Obama was among the thousands of people who paid tribute to the notorious, trailblazing, and brave Ruth Bader Ginsburg, who died last weekend at the age of 87.

“To lose that kind of icon in this time that we’re in, because we’re facing some difficult times, it’s heartbreaking but it should also be eyeopening,” Obama told Conan O’Brien – whose own mother cracked glass ceilings by becoming one of the first female graduates of Yale Law School

Ginsburg, of course, married a man who lifted her glass ceiling ever higher so she could be the person she needed to be.

As Jill Filipovic wrote in her article  ‘Ruth Bader Ginsburg didn’t solve sexism in America, but she died trying’:

“[RBG] represented the kind of path to influence and power that today’s young women can imagine emulating, succeeding because of her own hard work, her meticulousness, and her intelligence (and, it should be said, to her excellent decision to marry a man who saw her as his intellectual and professional equal).
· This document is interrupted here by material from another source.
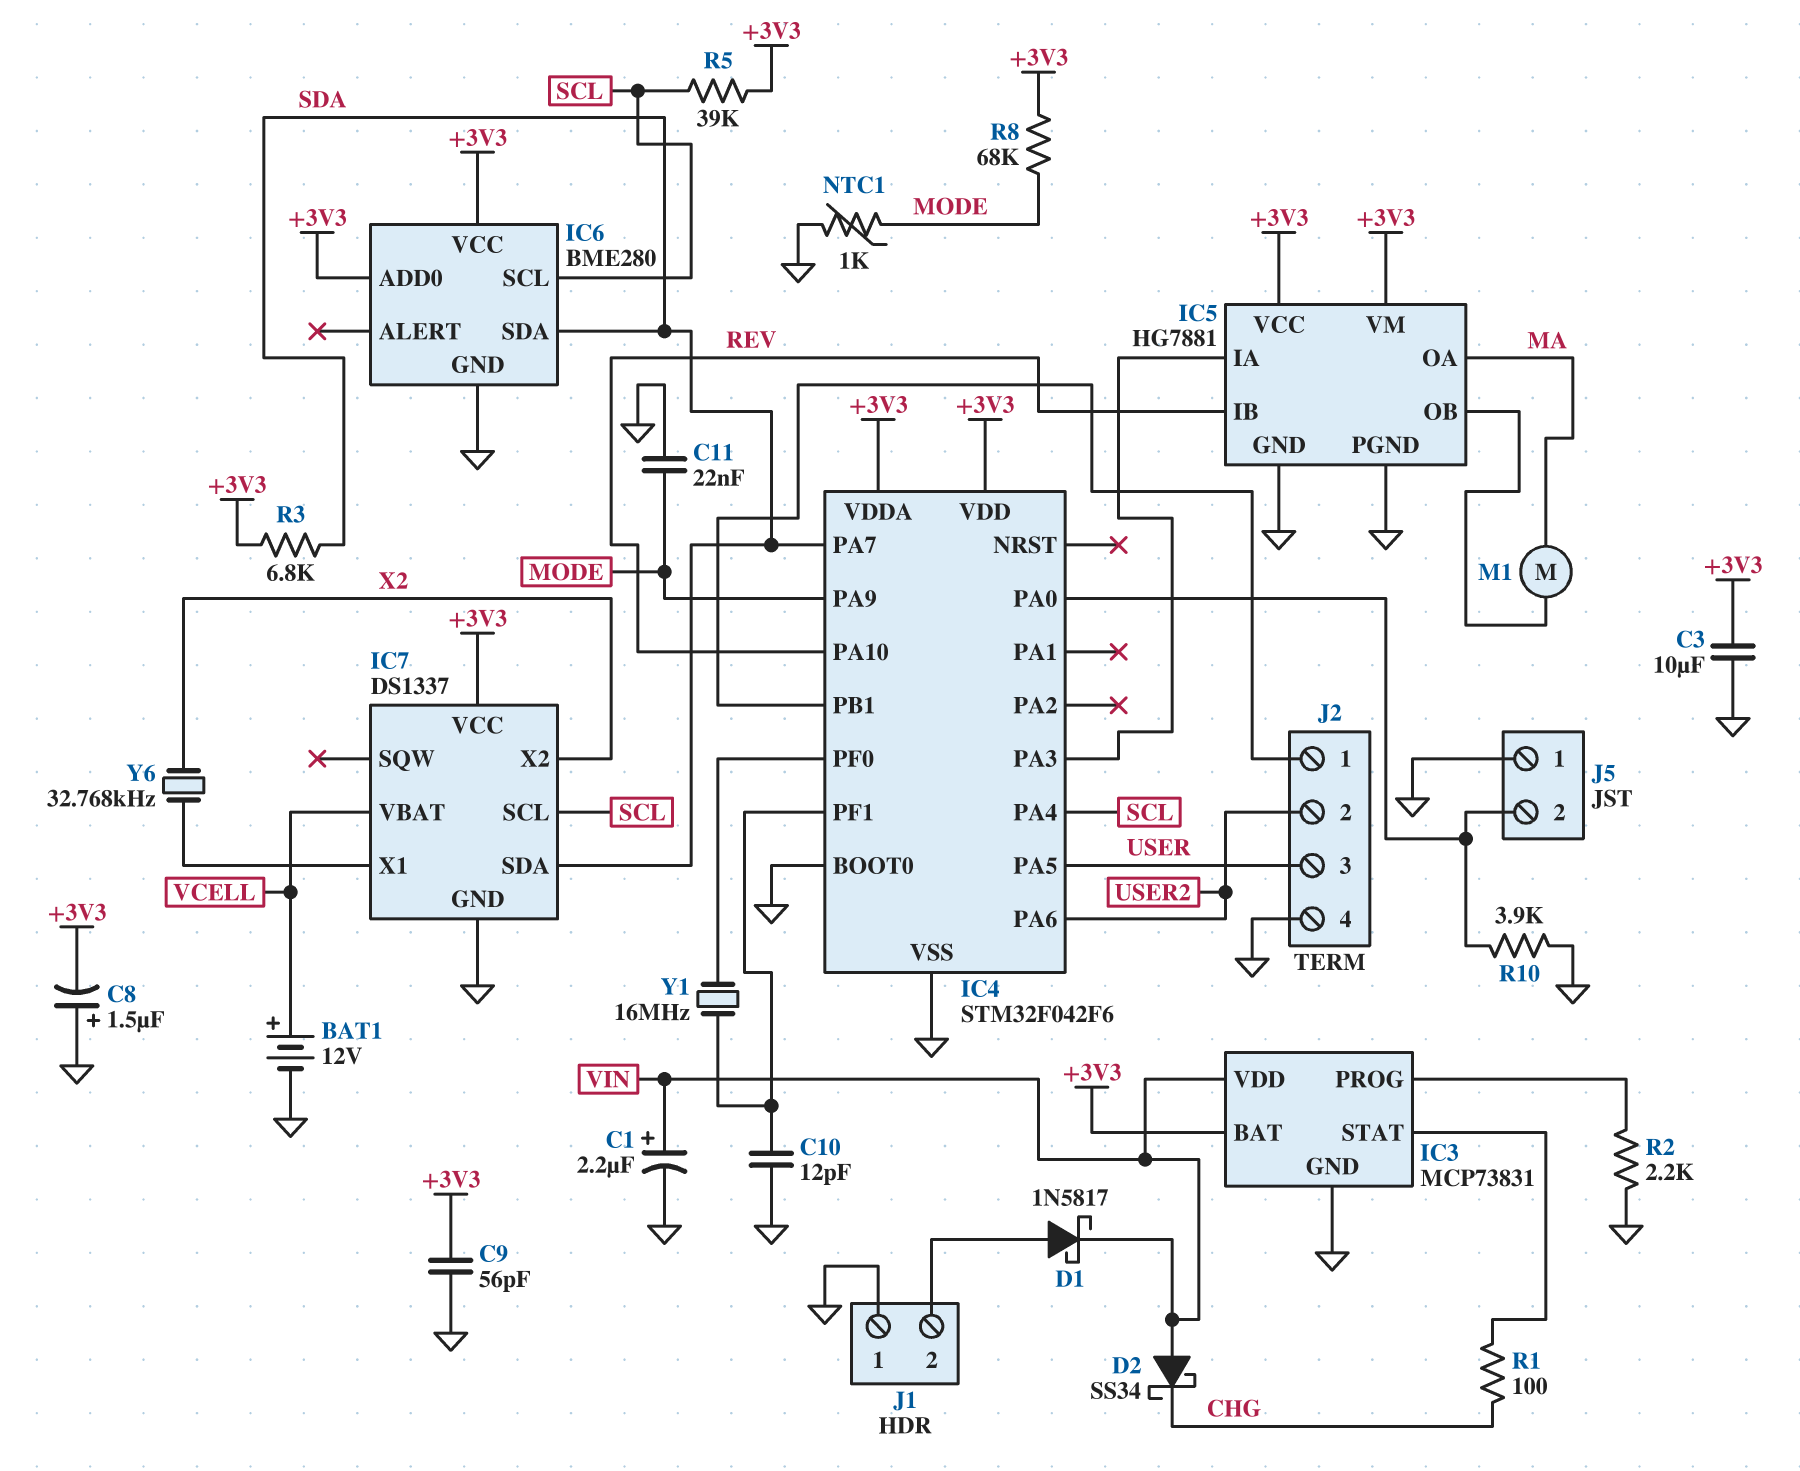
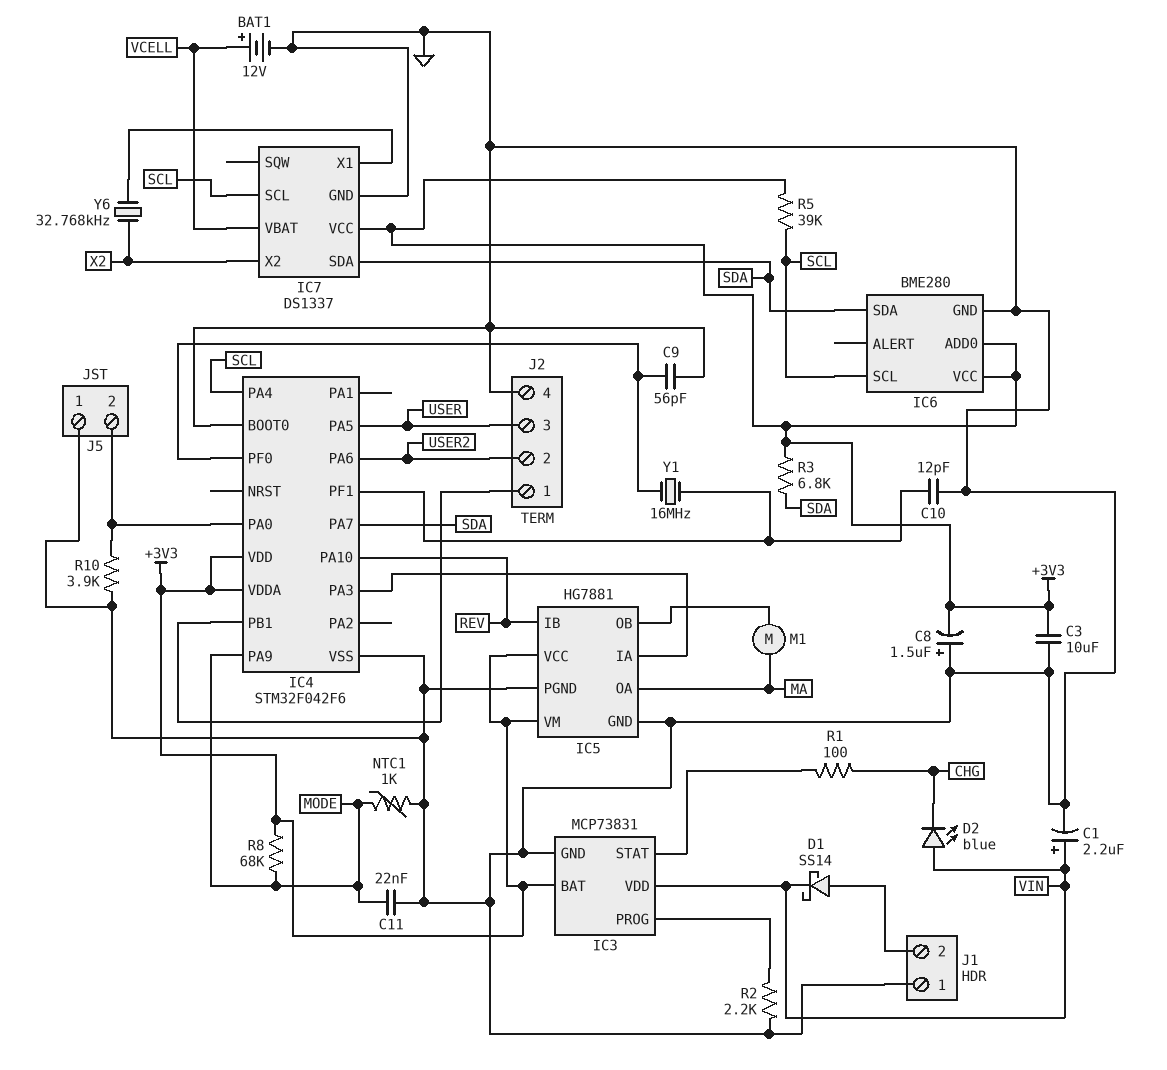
C9: 56pF (+3V3, GND) -> 56pF (GND, IC4/PF0)
D1: schottky 1N5817 (A J1/2, K VIN) -> schottky SS14 (A J1/2, K VIN)
D2: schottky SS34 (A VIN, K CHG) -> LED blue (A VIN, K CHG)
She wasn’t on a soapbox with a megaphone; she was a quieter sort of dissident, always cool and collected even when she was clearly enraged, a kind of sharp fury that occasionally came across in her dissents – ice so cold it burns.”

We all need to be able to see our glass ceilings for what they are – with a clarity like ice so cold it burns.

And with that, my dear friends, I bid you a wonderful weekend full of love and honesty.